Andrew Breitbart is a rebel with a con- servative cause. He grew up in the Hollywood atmosphere, was raised in a household of the conventional Hollywood mindset, used his pop-culture smarts to undercut much of the pop culture’s political message, deployed “60 Minutes” gotcha tactics to expose the mainstream media’s liberal heroes (see ACORN sting video) and proudly thumbs his nose at leftist establishment operatives as he catches them on one tripwire after another.

Defying “the script,” Mr. Breitbart rebelled, not on the left, as ‘60s convention would dictate. He missed all that, having been born in 1969. Left-wing Hollywood’s mischievous but self-disciplined problem child has rebelled on the right.

Some of his book reads like a confessional - occasionally offering more personal detail than some readers would care to learn.
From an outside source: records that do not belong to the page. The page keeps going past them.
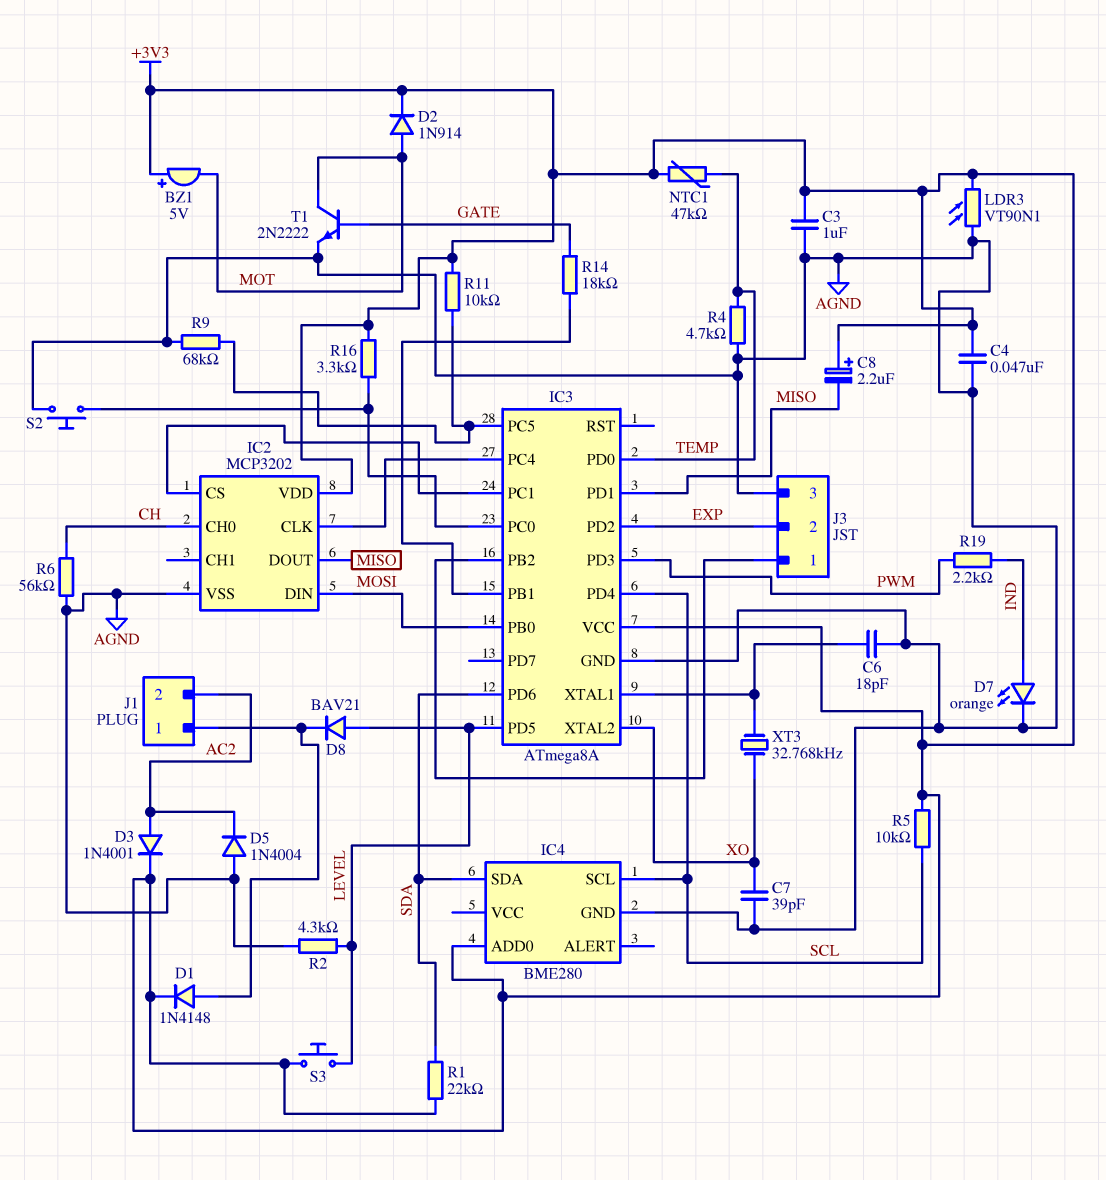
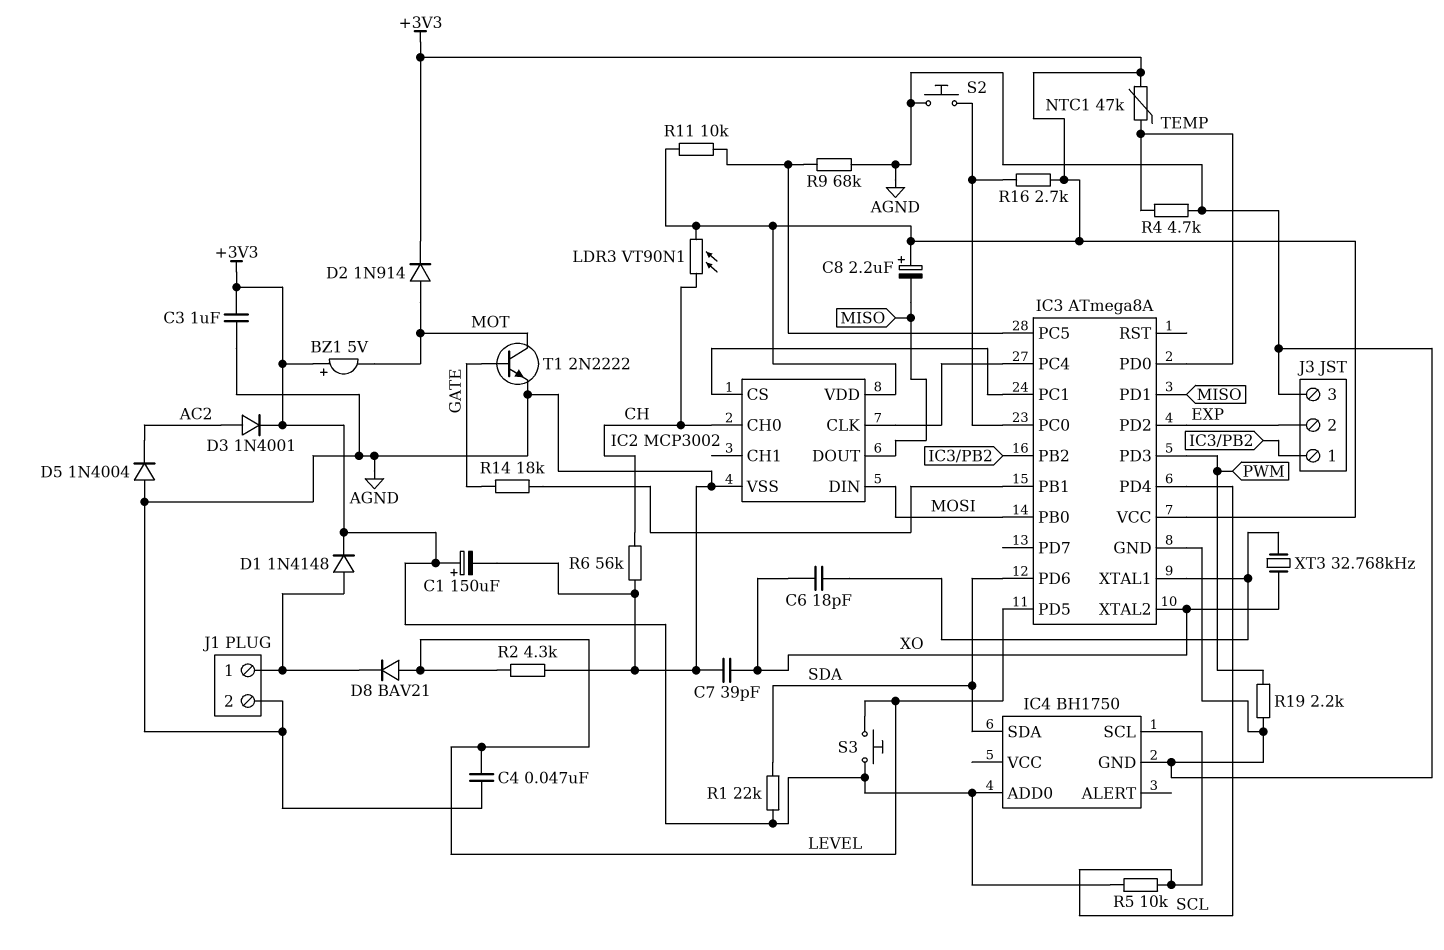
C1: none -> 150uF (plus +3V3, minus AGND)
C4: 47nF (+3V3, AGND) -> 47nF (AGND, LEVEL)
C6: 18pF (AGND, IC3/XTAL1) -> 18pF (IC3/XTAL1, XO)
D7: LED orange (A IND, K AGND) -> none
IC2: MCP3202 -> MCP3002
IC4: BME280 -> BH1750
J1 pin 2: AC2 -> AGND
LDR3: VT90N1 (+3V3, AGND) -> VT90N1 (+3V3, CH)
R16: 3.3k (+3V3, IC3/PC0) -> 2.7k (+3V3, IC3/PC0)
R19: 2.2k (IND, PWM) -> 2.2k (AGND, PWM)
But it does inform us about what makes one ubiquitous crusader tick.

“Growing up in Hollywood, going to school there, where my administrators invited [‘60s radical] Tom Hayden to come speak without the slightest concern that many in the country considered him a traitor for legitimate reasons - I knew these people. They were my friends’ parents, who voted for Hayden [a state legislator] even though they owned million-dollar houses,” the writer informs us.
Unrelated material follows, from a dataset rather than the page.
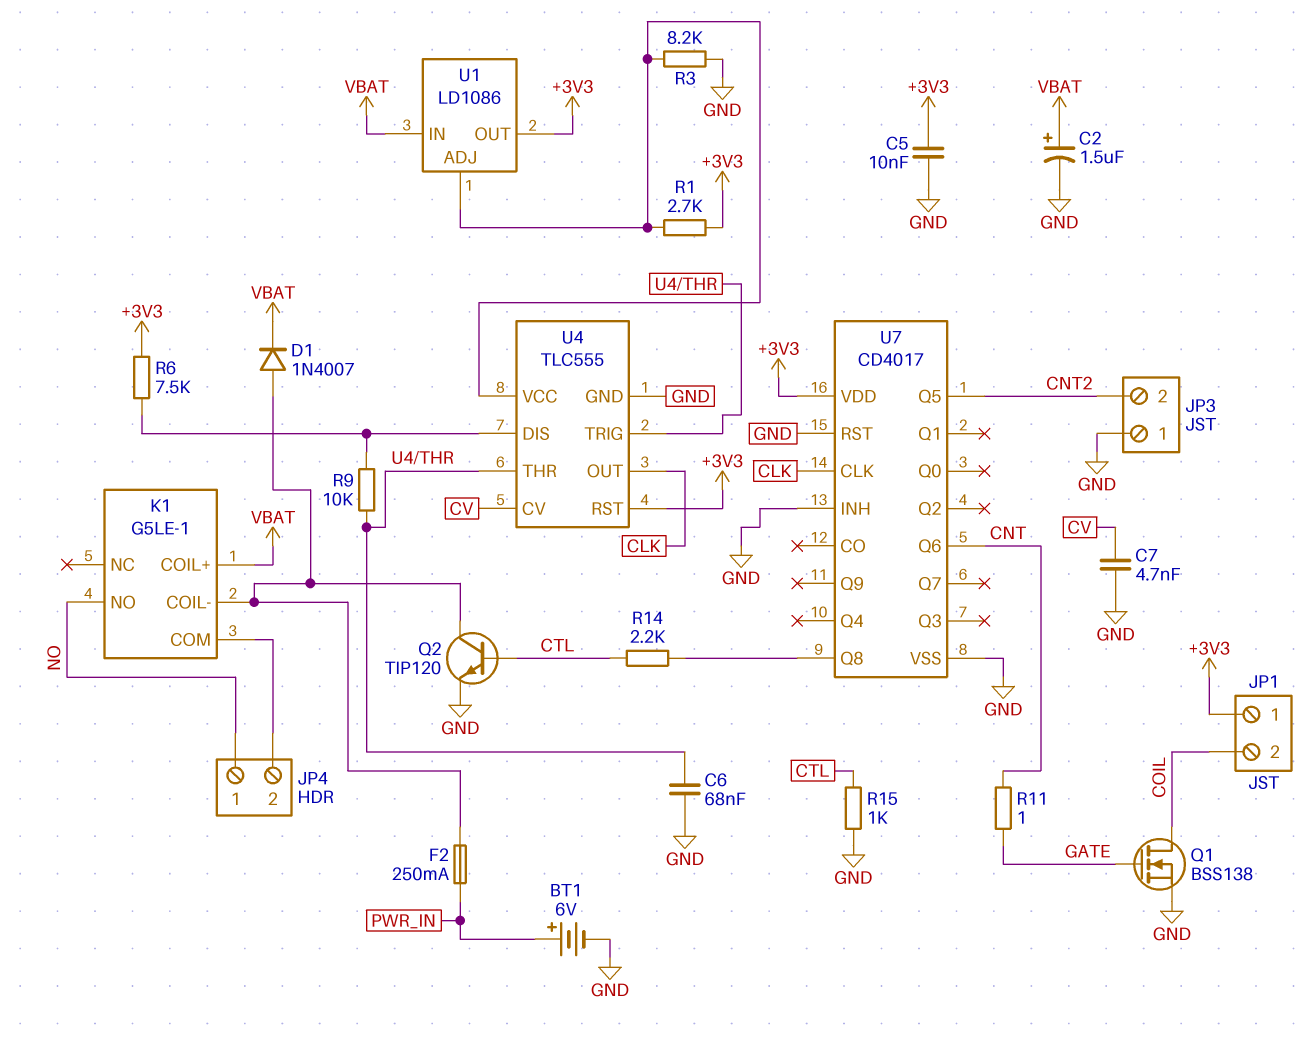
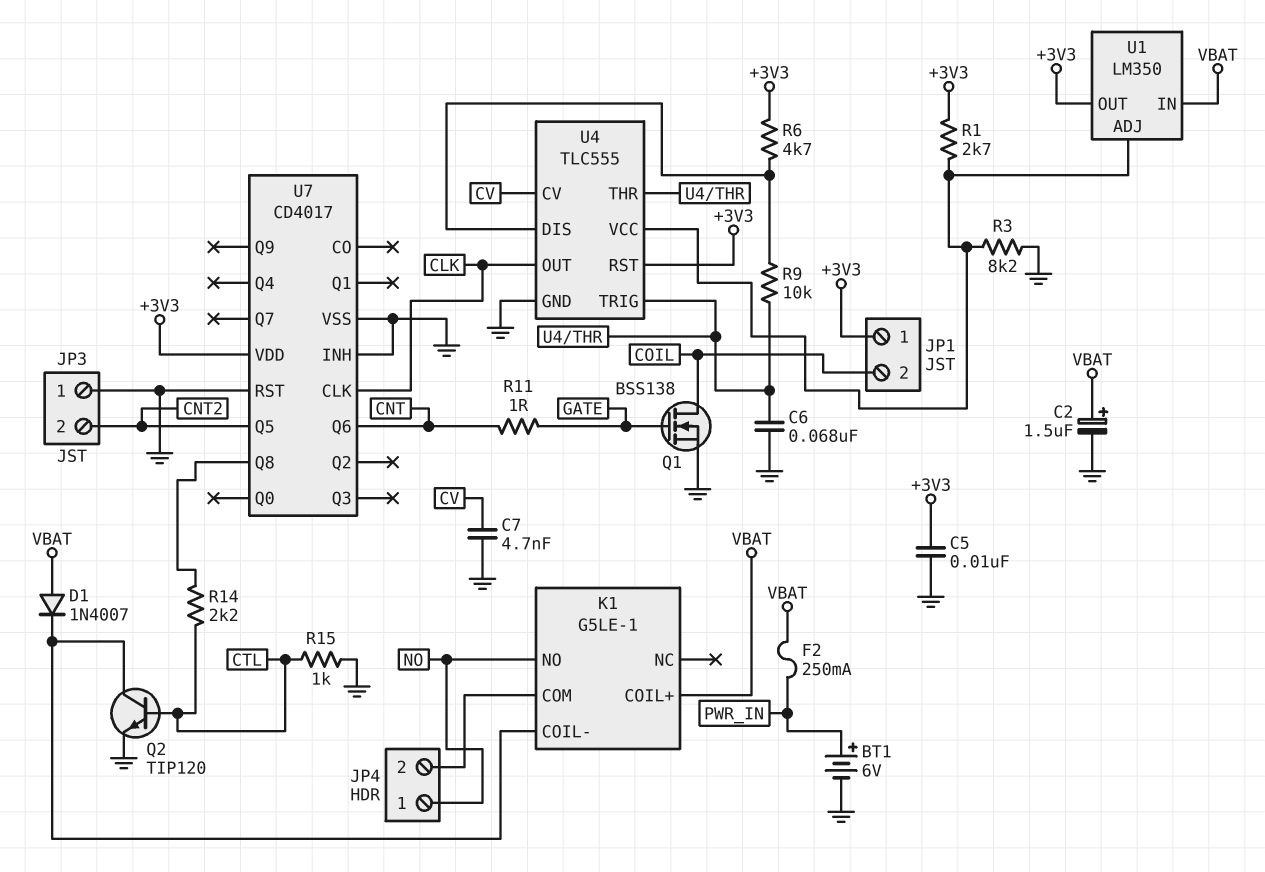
D1: diode 1N4007 (A K1/COIL-, K VBAT) -> diode 1N4007 (A VBAT, K K1/COIL-)
F2: 250mA (K1/COIL-, PWR_IN) -> 250mA (PWR_IN, VBAT)
R6: 7.5k (+3V3, U4/DIS) -> 4.7k (+3V3, U4/DIS)
U1: LD1086 -> LM350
The author’s cynicism - already hitting on all cylinders - became all the more muscular when he watched in outraged fascination as President Clinton used illegal means to cover up high-level criminality. And that doesn’t include the credible allegation concerning the rape of Anita Broderick, which is not even mentioned in the book.

Right smack in the middle of this volume is where Mr. Breitbart’s narrative takes off like a rocket. The chapter “Breakthrough” is in and of itself well worth the price of “Righteous Indignation.”

He cites the early-20th-century so-called “progressive” era of Theodore Roosevelt and Woodrow Wilson that set the stage for the more aggressive attacks on American ideals in the ensuing decades. T.R., in fact, gave a perfect summation of the mindset when he declared that Progressives were wedded to “no particular kind of machinery, save solely as a means to the end desired.”

“Scary stuff,” opines the author.

“Progressivism,” Mr. Breitbart tells us, “was a strain in American thought that merged Hegel with Marxism and Rousseau,” basically a “soft Marxism without the class struggle.” For pinpoint accuracy, it might have been better to pronounce progressivism as a less-fangs-bearing strain of Marxism, but that examples of class envy are found in rhetoric of both Wilson and the first President Roosevelt.

Mr. Breitbart fingers the people who later would aid and abet the importation of cultural and political poison to our shores. He “names names” of those in this drama who arguably were serious threats to the nation’s security.

The chapter’s 21 pages track an in-depth research on the influence of such intellectual rogues as Herbert Marcuse, Theodor W. Adorno, Wilhelm Reich and their ilk.

The “Breakthrough” chapter is at its best when it traces the transfer to the United States of the German-hatched Frankfurt School, or the Institute for Social Research (ISR) funded by Felix Weil, a young radical from Frankfurt, Germany, who used money from his rich grandfather while preaching the downfall of the capitalist system.

The Frankfurt School “was really a precursor to John Podesta’s Center for American Progress, funded by the Hungarian-born George Soros.”

The Frankfurt School, from its new American home at Columbia University, soon repaid America’s hospitality by unleashing “critical theory” among the populace. That term was coined by Frankfurt School philosopher Max Horkheimer. Mr. Breitbart describes it as encompassing the idea of “criticizing everyone and everything everywhere,” or making “society totally unworkable by making everything basically meaningless.”